La culpa social en ningún país, de manera absoluta, se ha solventado. Pervive en muchos espacios del humanus el rostro más demacrado de esa patología social, la indigencia, el carecer de los bienes materiales mínimos para una subsistencia decorosa. La solución definitiva, realista, el hombre la posee: están sobre la mesa del destino la ciencia, la tecnología, el dinero: para activar estos poderosos recursos requiérese sumar a ellos la filía sobre los desheredados de futuro, el titánico esfuerzo, la bondad, inclusive entenderlo cual la oportunidad de sobrevivir la civilización si el arrastre de ese conflicto algún día no se detiene. Hallar la ruta de un sociologismo creativo, amoroso, eficiente, sin retórica, sin demagogia, sin manipuleo de la población, sin fundamentalismos, sin artera política. Sobre este particular la vía política hasta el presente ha fracasado. He aquí por ello el peligro, la celada, el cambalache de Satanás: suelen ofertar grupos políticos el negocio de reemplazar la culpa social por el consuelo de la utopía. Traduce este vocablo griego "no lugar", "no región", "no país" (oú tópus). ¿Cómo se puede ofrecer a permuta un "espacio que no existe"? Pese, intelectuales, naciones, pueblos en esa red sofistiquera han sido aprehendidos. A los sobrevivientes de esas "utopías" sería bueno preguntarles ¿cómo les fue? o ¿cómo les va?... La muerte del espíritu, de la libertad el deceso, a trueque de un mendrugo LA NADA se llama. Se ubica el país de utopías en las antípodas de lo humano, el final de lo admirable, más allá del sepulcro de la aventura. En "Utopía" todos sonríen pero sin risa. Paradójicamente el único espacio frío del infierno la crueldad de la utopía lo ocupa…

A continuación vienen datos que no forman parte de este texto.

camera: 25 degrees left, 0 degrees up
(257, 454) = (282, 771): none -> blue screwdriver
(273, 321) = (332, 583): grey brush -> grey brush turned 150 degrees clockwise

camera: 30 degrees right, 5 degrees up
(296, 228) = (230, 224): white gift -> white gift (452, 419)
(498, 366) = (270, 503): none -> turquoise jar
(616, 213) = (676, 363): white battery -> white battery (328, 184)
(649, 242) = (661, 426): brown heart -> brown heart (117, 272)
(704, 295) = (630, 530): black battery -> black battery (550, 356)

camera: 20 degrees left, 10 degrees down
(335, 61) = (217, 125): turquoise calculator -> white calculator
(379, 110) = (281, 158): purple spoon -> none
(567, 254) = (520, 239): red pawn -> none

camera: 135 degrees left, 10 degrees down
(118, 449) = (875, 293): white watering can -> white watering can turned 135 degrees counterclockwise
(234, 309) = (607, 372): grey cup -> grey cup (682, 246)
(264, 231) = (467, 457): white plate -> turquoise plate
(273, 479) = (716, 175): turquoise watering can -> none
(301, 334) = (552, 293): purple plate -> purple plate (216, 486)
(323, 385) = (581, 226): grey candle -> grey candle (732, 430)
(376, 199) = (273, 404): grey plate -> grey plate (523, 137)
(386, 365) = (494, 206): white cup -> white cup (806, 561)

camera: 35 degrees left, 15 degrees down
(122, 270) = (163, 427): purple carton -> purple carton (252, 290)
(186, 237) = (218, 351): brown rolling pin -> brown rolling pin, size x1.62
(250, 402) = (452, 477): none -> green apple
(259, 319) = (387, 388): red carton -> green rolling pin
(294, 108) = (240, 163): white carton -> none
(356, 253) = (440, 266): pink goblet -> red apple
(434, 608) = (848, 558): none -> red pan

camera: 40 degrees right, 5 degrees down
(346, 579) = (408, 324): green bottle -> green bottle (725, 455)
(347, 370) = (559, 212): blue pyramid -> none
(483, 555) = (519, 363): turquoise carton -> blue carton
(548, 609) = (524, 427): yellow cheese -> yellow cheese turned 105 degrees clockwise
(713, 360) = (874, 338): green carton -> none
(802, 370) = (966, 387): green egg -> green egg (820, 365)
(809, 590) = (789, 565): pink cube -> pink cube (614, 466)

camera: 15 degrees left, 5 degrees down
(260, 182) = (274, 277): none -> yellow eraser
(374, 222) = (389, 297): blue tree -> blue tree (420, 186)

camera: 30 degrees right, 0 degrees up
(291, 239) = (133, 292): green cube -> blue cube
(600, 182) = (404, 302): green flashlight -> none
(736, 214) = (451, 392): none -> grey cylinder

Concluyo después de un detenido leer uncido al pensar los poemarios de Edmundo Aray con las siguientes frases: Consiste —al fin y al cabo— la maravilla de la belleza de la obra artística en revelar la armonía de la creatividad del autor con la dádiva cedida por el Dios Apolo: en esa hazaña composicional el misterio de los sorprendente reside, la venustez (venusta, venustatis): el poder divino de la belleza.